The second factor is “the gravity of the offense in relation to the impact on the victim and the community.”  42 Pa. C.S. § 9721 (b)(2).  While the June 19, 2011 incident fortunately did not involve a victim, the more general impacts of having loaded handguns on the streets of Philadelphia were covered in detail by the four pages of testimony given by Orla Treacy of Cease Fire Pennsylvania.  (R. 22b-23b, NT 16/22-20/17).  The third and final factor provided by Section 9721 (b) is “the rehabilitative needs of the defendant,” and again there is no doubt that Judge Schulman considered this at sentencing, where the Court asked Whitfield about his employment history, received ample facts about his wife’s successful hair weaving business, and then imposed anger management classes as a further component of the sentence.  (R. 26b, NT 30/24-31/1 – “Well, you clearly have an anger problem, so I will order anger management.”).

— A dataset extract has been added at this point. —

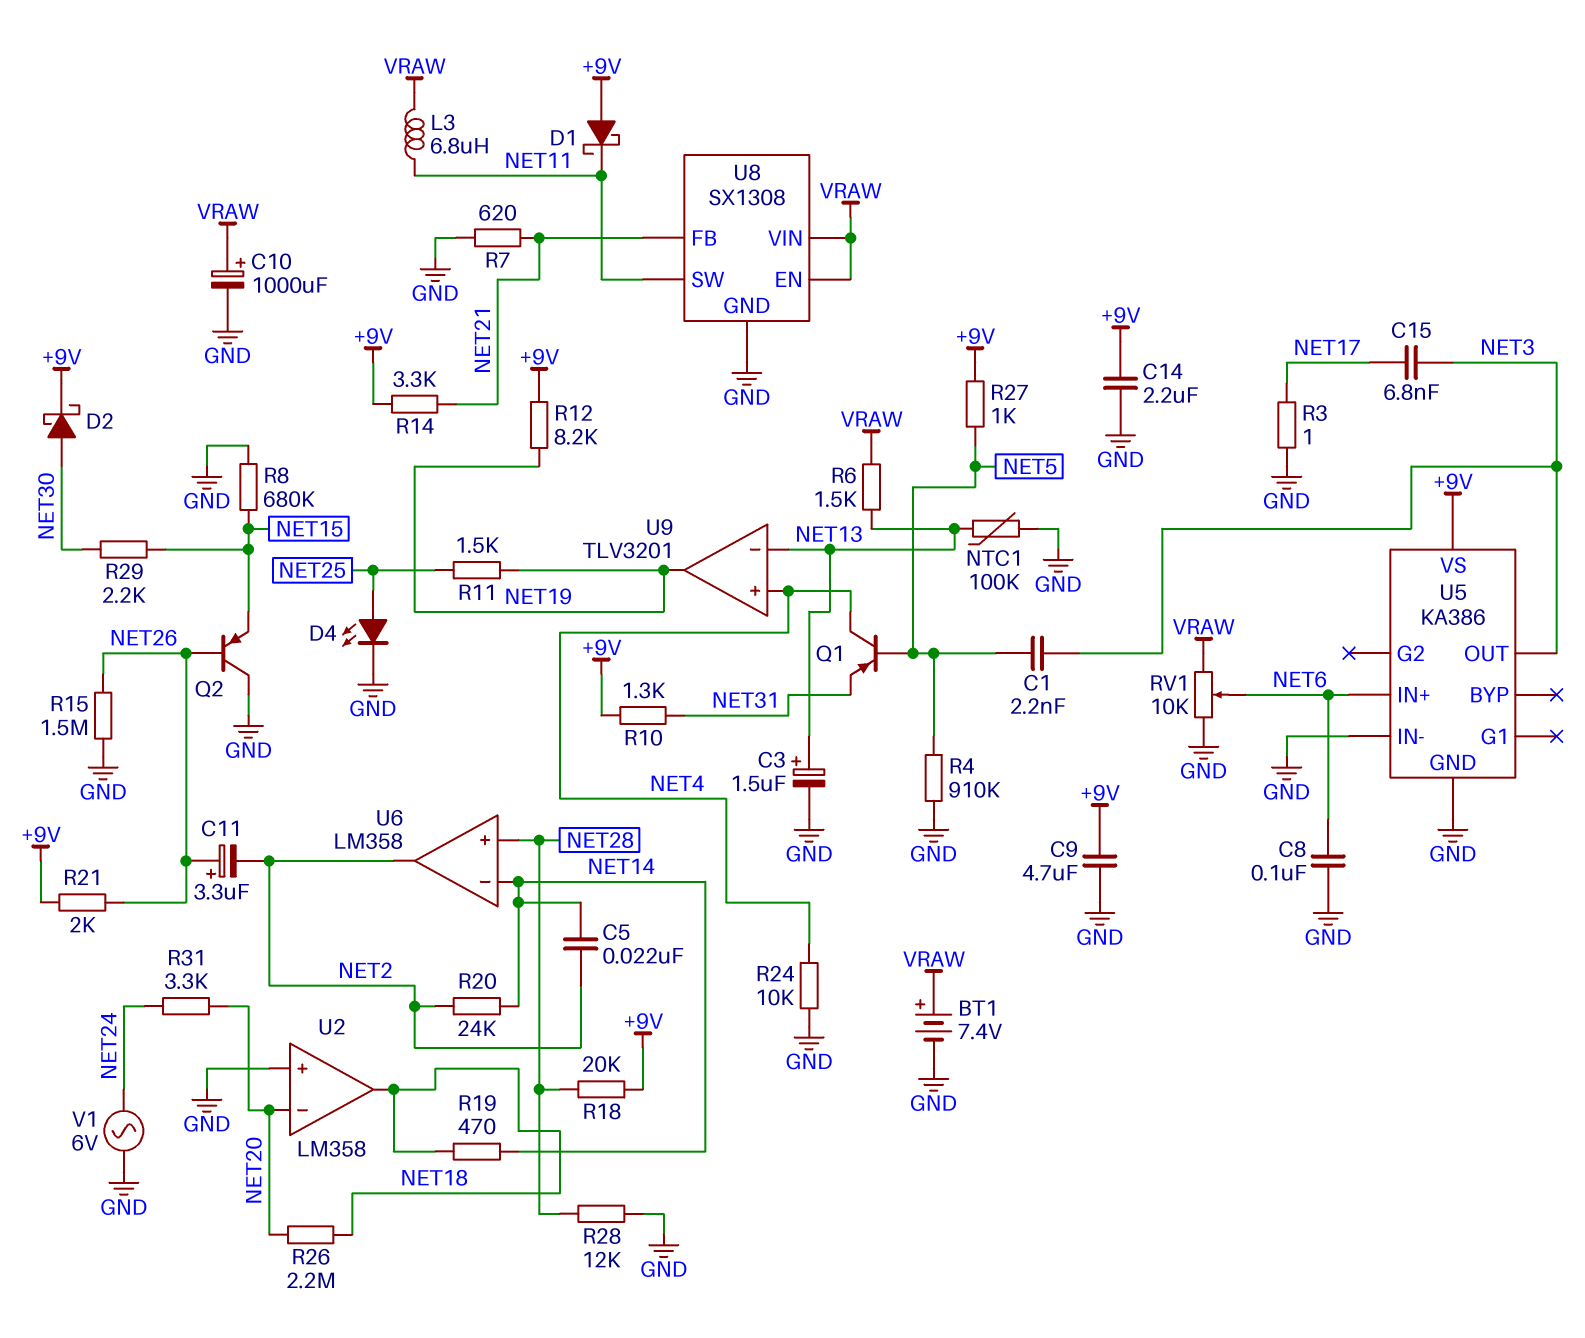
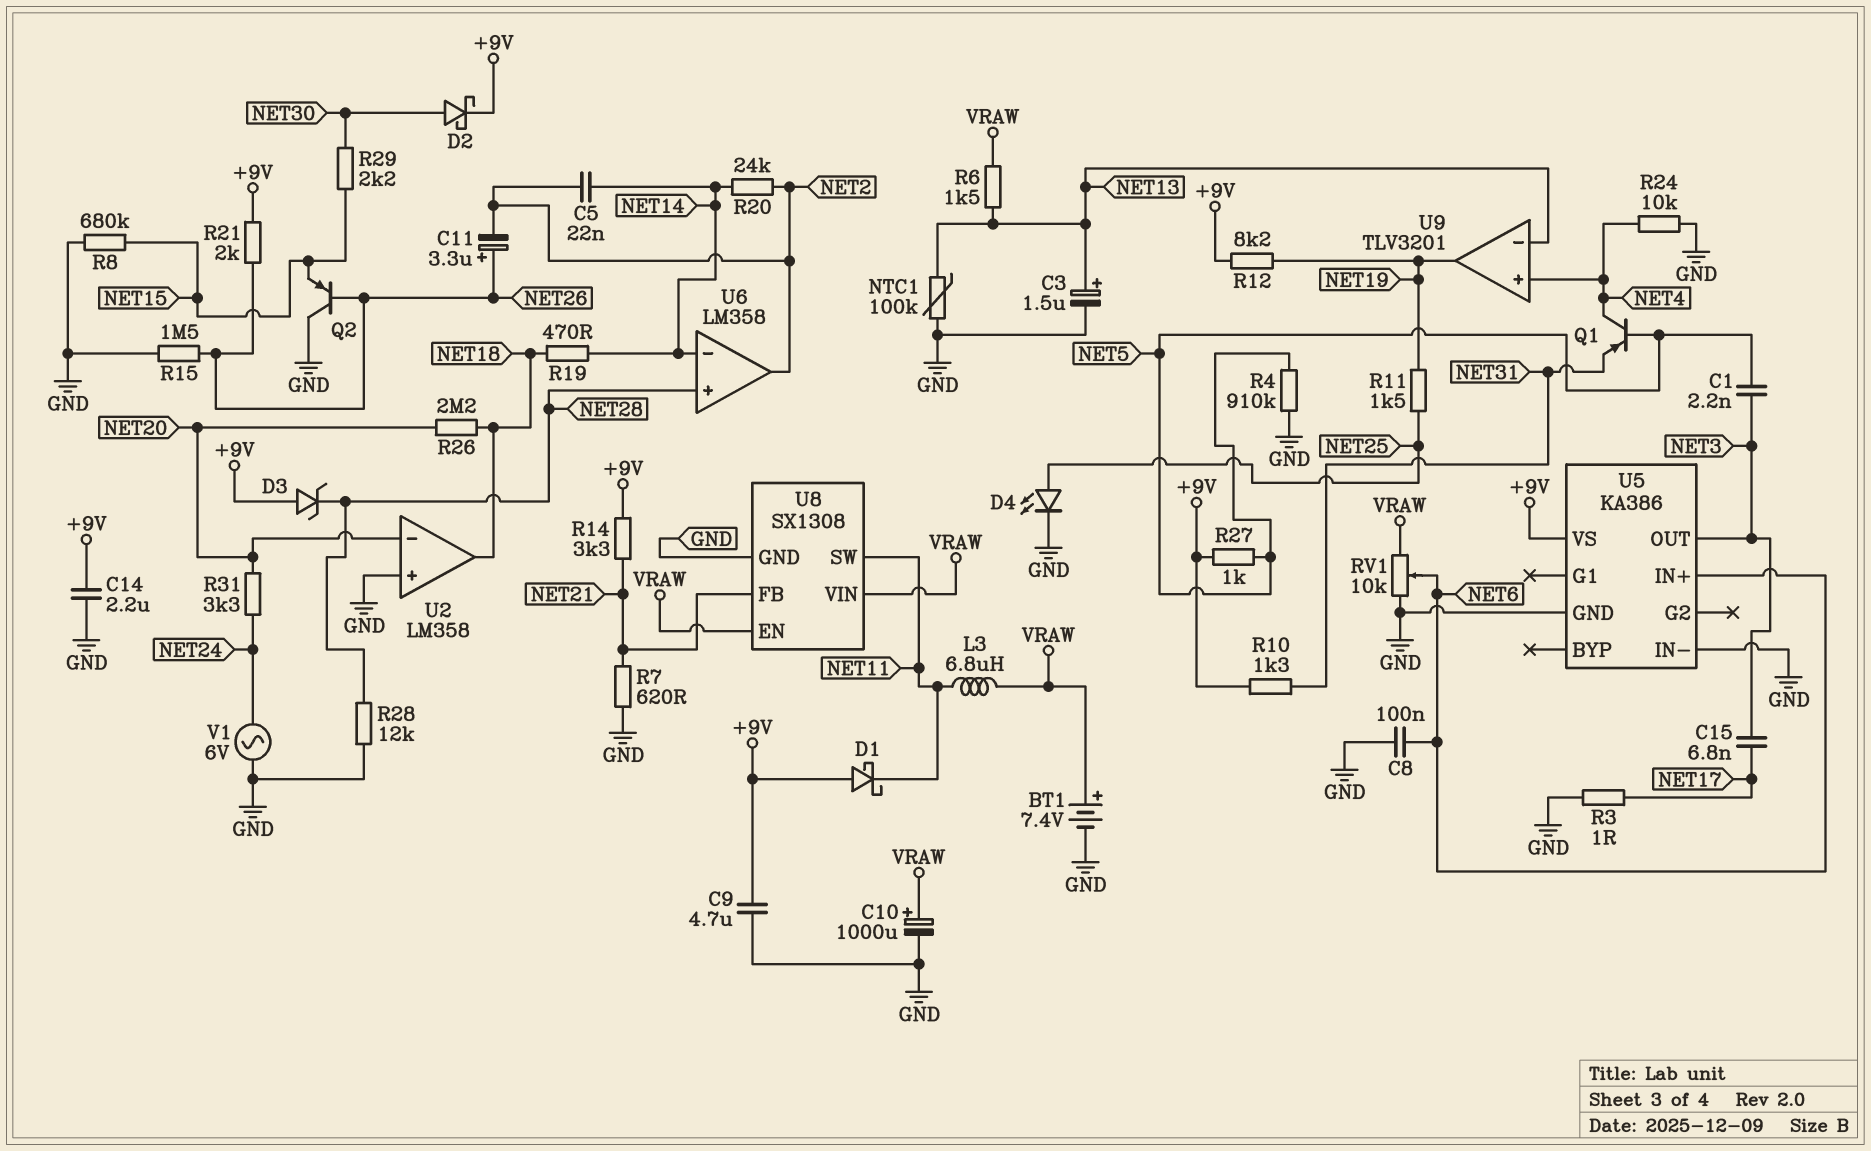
D3: none -> zener (A +9V, K NET28)
R18: 20k (+9V, NET28) -> none

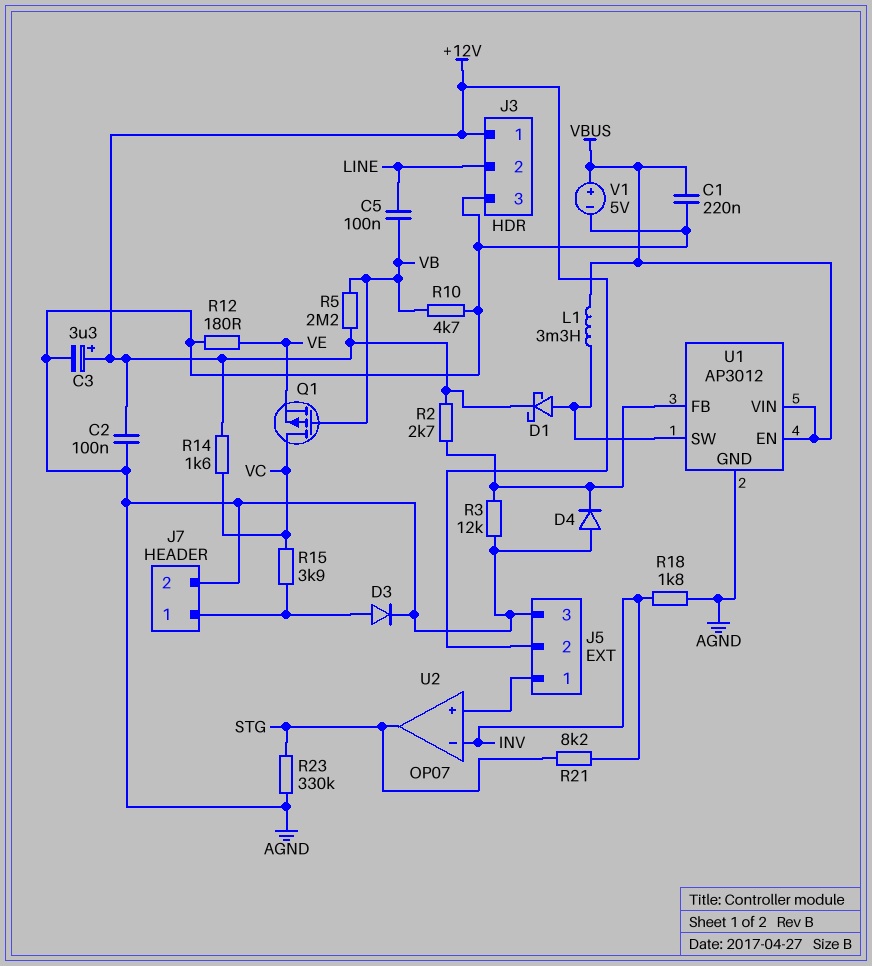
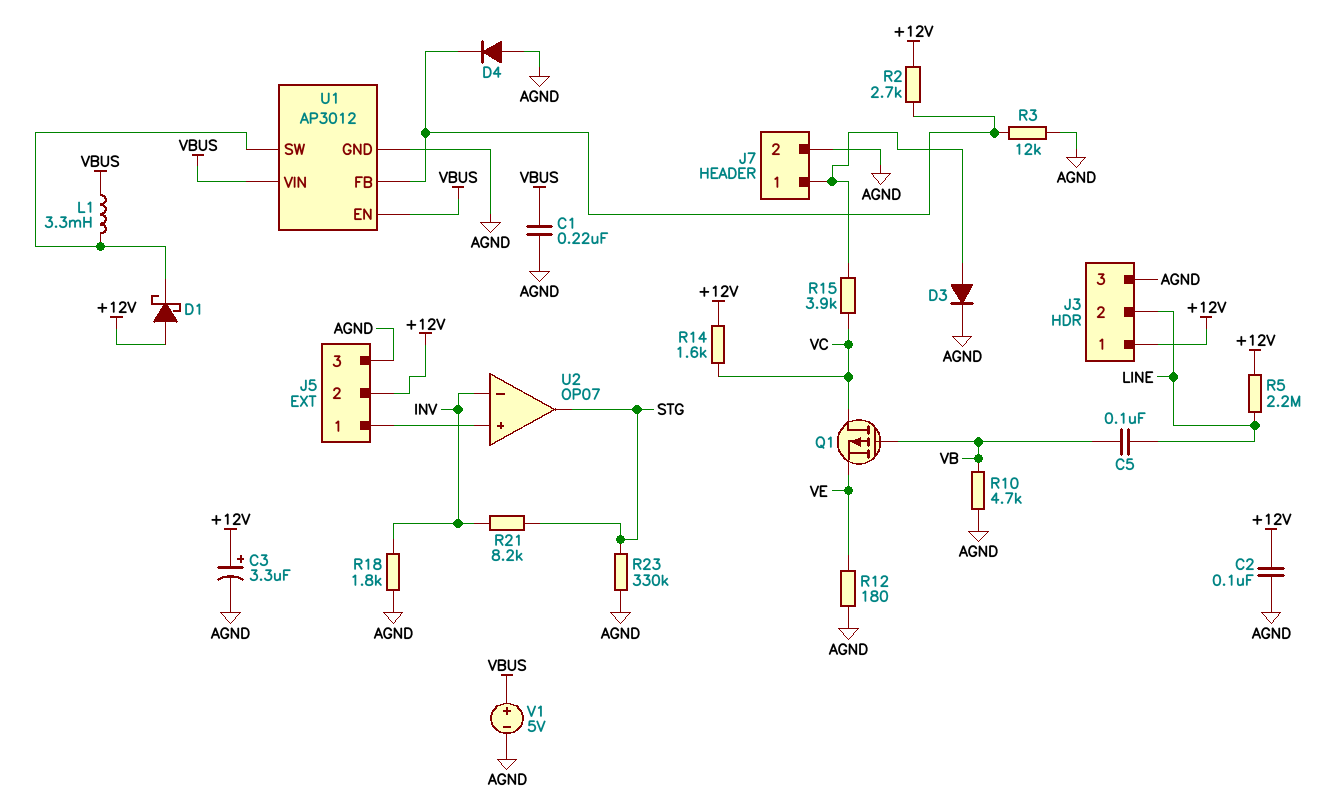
D1: schottky (A U1/SW, K +12V) -> schottky (A +12V, K U1/SW)
R5: 2.2M (+12V, VB) -> 2.2M (+12V, LINE)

In summary, Judge Schulman’s sentence, imminently reasonable under the circumstances of Whitfield’s looming State Parole sanction, also met all criteria for review provided by Sections 9721 (b) and 9781 (d) of the Sentencing Code.[3]


[1] Whitfield’s 31 months in custody as a result of his arrest on June 19, 2011 is currently only five months short of a mitigated, guidelines sentence of 3 to 6 years.  By the time this case is argued, Whitfield’s time in custody will likely exceed what is necessary to achieve the functional equivalent of a Guidelines sentence, making this appeal moot.

[2] As a result of Whitfield’s convictions in this case, the Parole Board has so far taken away credit for Whitfield’s time at liberty from January 4, 2009 to June 19, 2011, and has extended his maximum date from October 23, 2016 to January 27, 2019 for the 2006 robbery conviction at CP-51-CR-507921-2004.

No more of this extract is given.